The Bank of England has struck a sombre note this morning, warning that the UK's fragile economic recovery could be derailed by the escalating conflict in Iran. While the economy has shown surprising resilience in recent months, the governor cautioned that rising oil prices and supply chain disruptions risk pushing inflation back up and squeezing household budgets.
New figures released alongside the Bank's quarterly report show GDP growth of 0.3% for the last quarter, beating forecasts. But the headline number masks a stark north-south divide. In my own patch, the industrial north, factories are running at half capacity as export orders dry up. The price of a loaf of bread has jumped 12p in the last fortnight alone, and hauliers are warning that diesel costs could force them off the road.
Union leaders are already sharpening their pencils. The RMT has announced a fresh ballot for rail strikes, citing the cost of living crisis. Meanwhile, Unite is threatening action at oil refineries if pay talks break down.
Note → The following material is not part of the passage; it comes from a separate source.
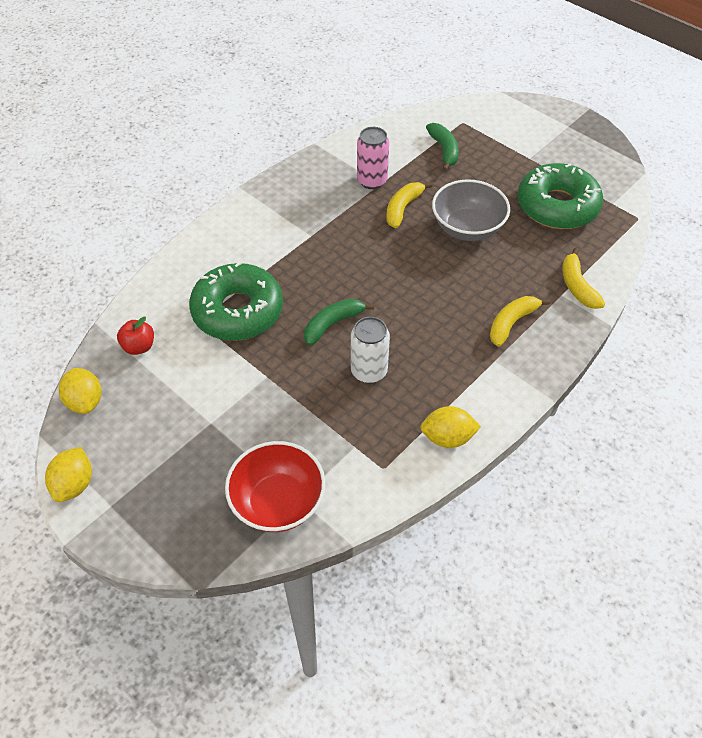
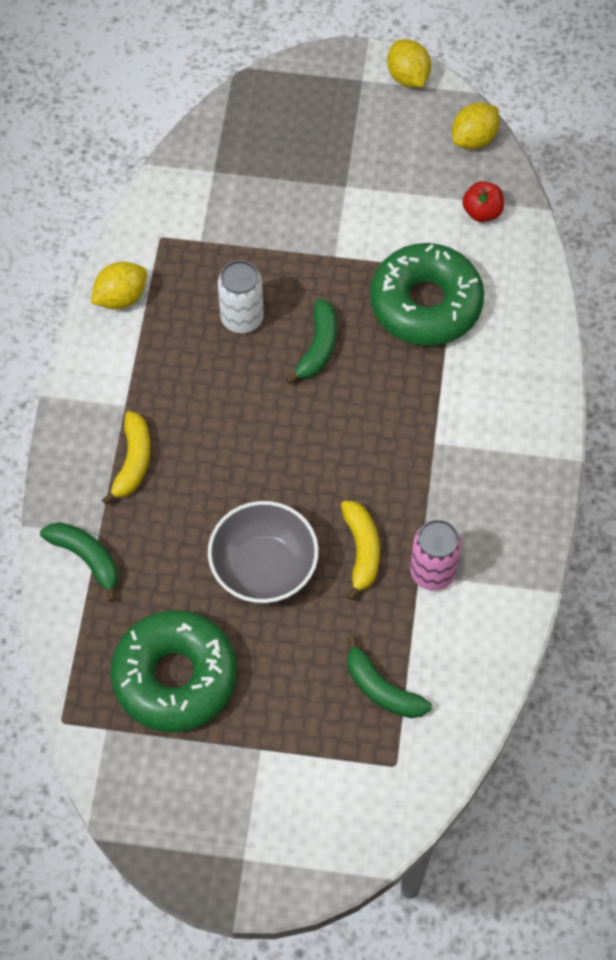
camera: 145 degrees right, 10 degrees up
(85, 401) = (474, 139): yellow lemon -> yellow lemon turned 75 degrees counterclockwise
(278, 502) = (229, 159): red bowl -> none
(577, 286) = (86, 558): yellow banana -> green banana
The Bank's own analysis suggests that a sustained oil price spike could wipe out the modest wage gains workers have clawed back over the past year.
At Westminster, the chancellor is under pressure to announce emergency support. But with public borrowing already high, the fiscal headroom is thin. The Bank's warning is clear: the road to recovery is paved with peril, and the next few weeks will be critical for millions of families already counting every penny.